Healthcare-related software companies in particular have driven substantial growth in the space. This was driven in part by the demands of adhering to new regulations, especially those instituted as a result of the Affordable Care Act. In addition, HC insurance companies have been slow to adopt technologies to improve efficiencies. Pushed in part by the ACA regulations, large insurers are buying up software companies to quickly ramp up to 21st century technological solutions.
Financial technology companies – have transformed how B-to-B and B-to-C transactions take place. Think Apple Pay, Square and Pay Pal. In the last several years, the demand for “payment processes” has driven phenomenal growth. Business and consumers want to transact securely online.
Furthermore, the need to mitigate the risk of being hacked, in light of several high profile global security breaches at companies around the globe, has led to an increased investment in tech security companies. In particular, companies offering “endpoint and perimeter cybersecurity solutions– solutions that seek to prevent attacks at the point of network access – are numerous. Consolidation of these companies offers a ripe opportunity for tech investors (“Deal Drivers Americas 2015”, Merger Market, 2015).

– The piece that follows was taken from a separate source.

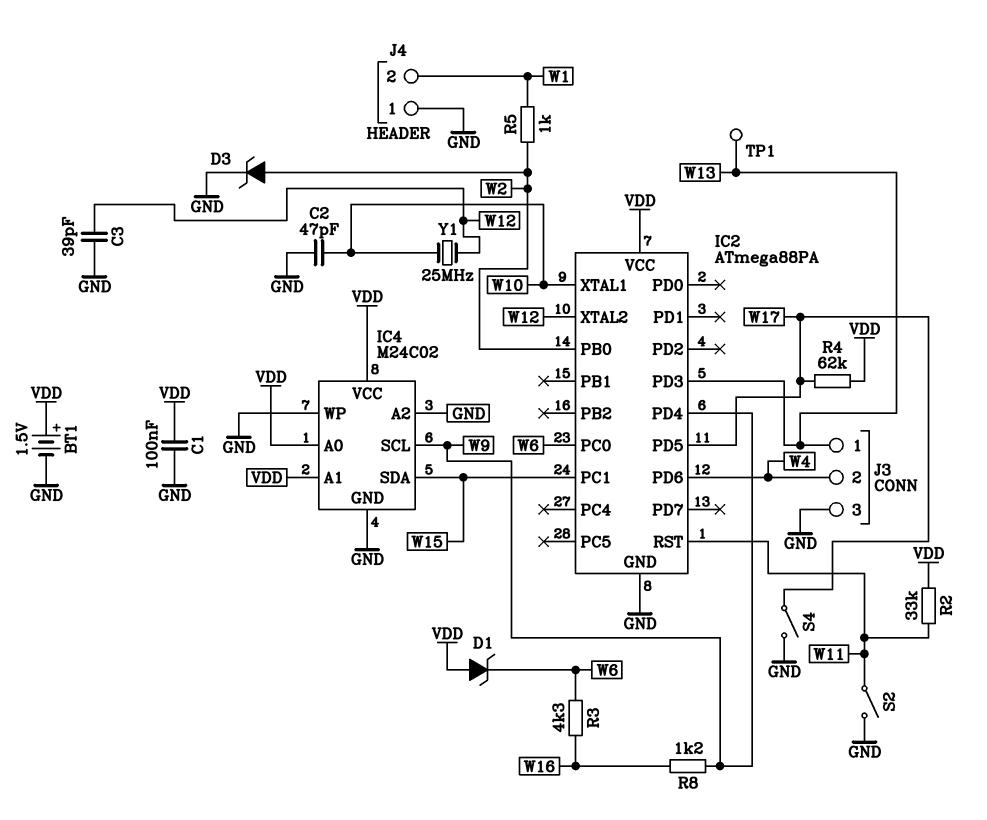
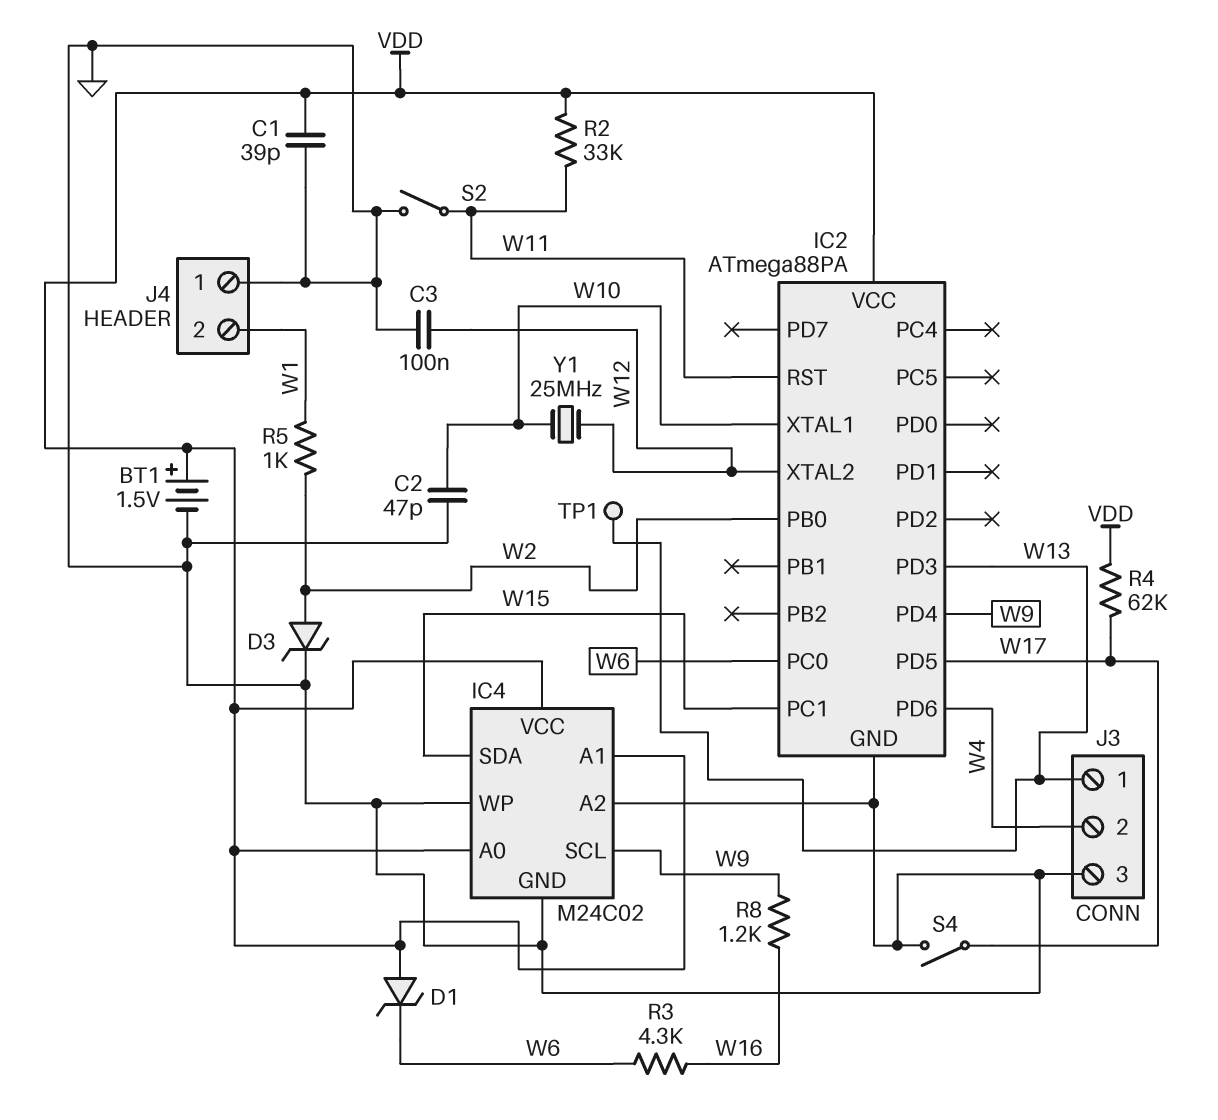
C1: 100nF (GND, VDD) -> 39pF (GND, VDD)
C3: 39pF (GND, W12) -> 100nF (GND, W12)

In today’s ever-competitive environment with multi-round auctions and accelerated timeframes, it has become increasingly more critical to have the right industry expertise. Our dedicated team of seasoned S&T professionals collectively looks at over 100 software and technology companies each year. With our extensive experience and know-how, we can quickly analyze key value drivers and help you assess and validate your investment thesis early in the process.